‘Don’t fret,’ his mother said soothingly. ‘You can leave George to sort things out at the garage. He won’t let you down.’
She looked pleadingly across the bed at him, silently imploring him to back her up.
‘Of course he’ll let me down,’ his father said before he could speak. ‘He never could stand getting his hands dirty.’
‘Enough!’ the nurse said and, not waiting for his mother, George walked from the room.
She caught up with him in the family room. ‘I’m sorry-’
‘Don’t! Don’t apologise for him.’ Then, pouring her a cup of tea from one of the flasks on the trolley, ‘You do realise that he’s not going to be able to carry on like this?’
‘Please, George…’ she said.
Please, George…
Those two words had been the soundtrack to his childhood, his adolescence.

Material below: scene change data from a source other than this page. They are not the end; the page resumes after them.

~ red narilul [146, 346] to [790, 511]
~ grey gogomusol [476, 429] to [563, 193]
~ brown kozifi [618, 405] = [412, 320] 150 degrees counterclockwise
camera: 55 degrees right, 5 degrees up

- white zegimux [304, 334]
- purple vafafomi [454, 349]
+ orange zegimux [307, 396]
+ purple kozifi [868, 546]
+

‘I’ll sort out what needs to be done,’ he said. ‘But maybe it’s time for that little place by the sea?’ he suggested, hoping to get her to see that there was an upside to this.

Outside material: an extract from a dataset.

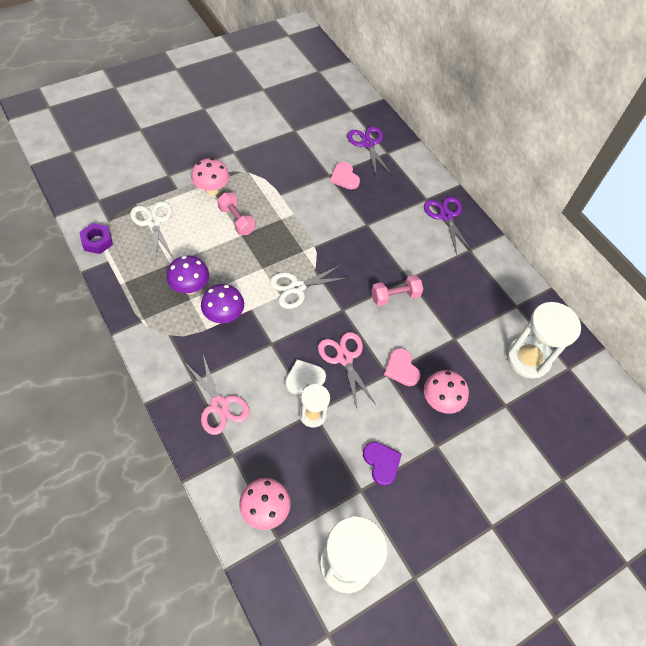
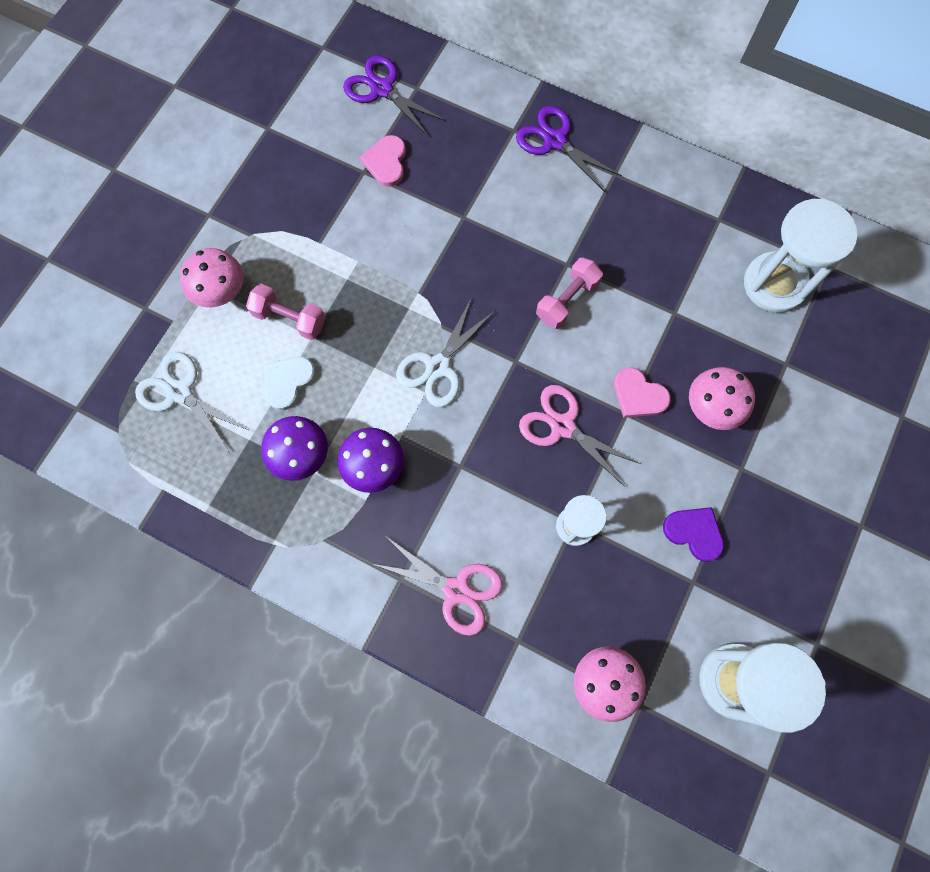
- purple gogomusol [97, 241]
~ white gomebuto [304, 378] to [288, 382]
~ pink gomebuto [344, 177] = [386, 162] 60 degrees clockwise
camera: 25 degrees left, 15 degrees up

She shook her head. ‘He’d be dead within a year.’
‘He’ll be dead anyway if he carries on.’ Then, because he knew he was only distressing his mother, he said, ‘Will you be okay here on your own? Have you had anything to eat?’
‘I’ll get myself something if I’m hungry,’ she said, refusing to be fussed over. Then, her hand on his arm, ‘I’m so grateful to you for coming home. Your dad won’t tell you himself…’ She gave an awkward little shrug. ‘I don’t have to tell you how stubborn he can be. But he’s glad to see you.’
The traffic was building up to rush-hour level by the time Annie reached the far side of Maybridge. Unused to driving in heavy traffic, confused by the signs, she missed the exit for the motel, a fact she only realised when she passed it, seeing its lights blazing.
Letting slip a word she’d never used before, she took the next exit and then, rather than retracing her route using the ring road, she turned left, certain that it would lead her back to the motel. Fifteen minutes later, in an unlit country lane that had meandered off in totally the wrong direction, she admitted defeat and, as her headlights picked up the gateway to a field, she pulled over.